It is the turn now of the bureaucratic big-wigs to be snared in what may be described as the corruption purge underway in Uttarakhand these days. This is due partly to the fact that the level of corruption in the state has grown to a level that it is no longer possible to cover it up. The arrest of former Chairman of the UKSSSC, RBS Rawat, who earlier headed the state’s forest department, indicates that in the present political environment the ceiling is being raised on accountability. It has to be seen, however, whether the politicians from the ruling party will be taken to task. Chief Minister Pushkar Singh Dhami deserves praise for ensuring that the law is taking its course without interference from the political establishment. If he continues down this path with even greater resolve, he is bound to harvest rich electoral dividends in the future.
It has become obvious that, in the euphoria of having been given a separate state, the people and establishment of Uttarakhand paid little attention to the nitty-gritty of administration. This has been taken advantage of by those in critical positions of authority. That there has been widespread corruption has become more than evident – now it is the culpability of those in charge that needs to be proven. Hopefully, the investigations will be conducted meticulously and the cases vigorously prosecuted in the courts. This would send a strong message to politicians and officials that Uttarakhand is transforming into a state that will not allow its people to be cheated of their due by corruption and nepotism.
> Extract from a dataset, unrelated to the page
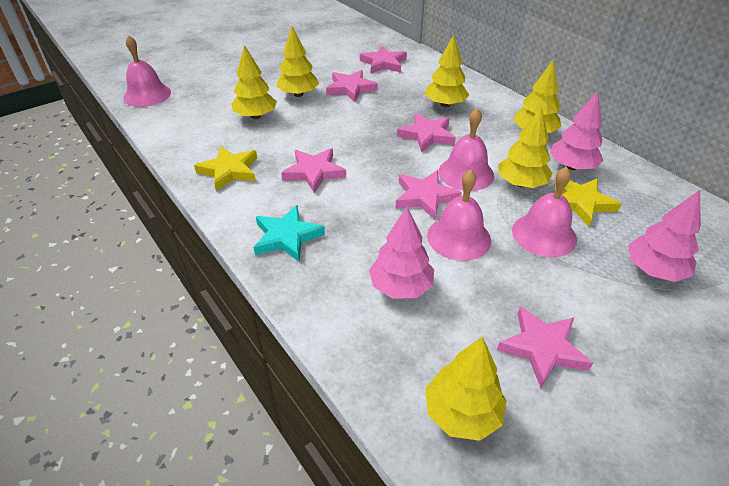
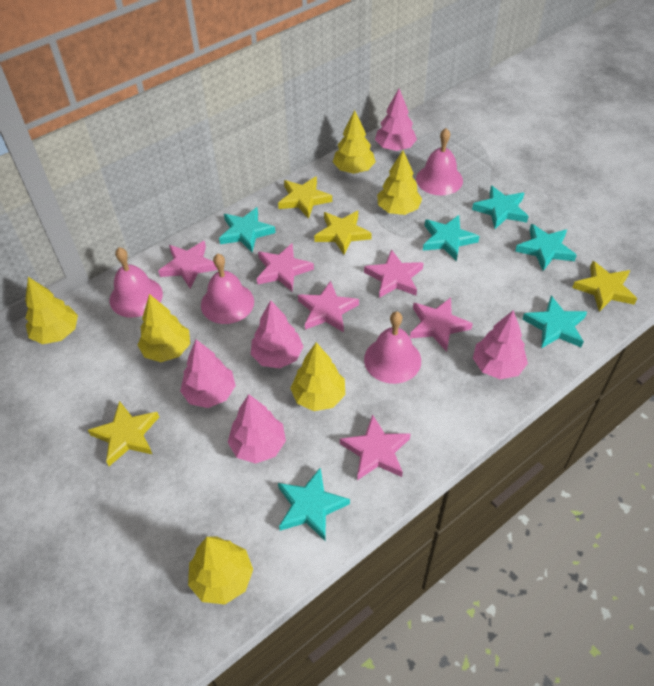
pink tree: 3 -> 5
turquoise star: 1 -> 6
yellow star: 2 -> 4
Also, in matters of recruitment to government services, it should be ensured that as little as possible is left to the discretion of those in charge. Better means of selection should be used and the technical aspects more strictly controlled. The amount of time involved in the entire process should be considerably reduced – that will further limit the scope for corruption. It would also benefit the job aspirants, who otherwise spend years preparing for and appearing in the exams. Experts would be able to suggest other ways of tightening up the process and the government should not hesitate if it means out of the box solutions, or even a paradigm shift in the methodology. It is fortunate that this cleansing is taking place in the state at this period of time as it will develop a culture of probity much needed for the future.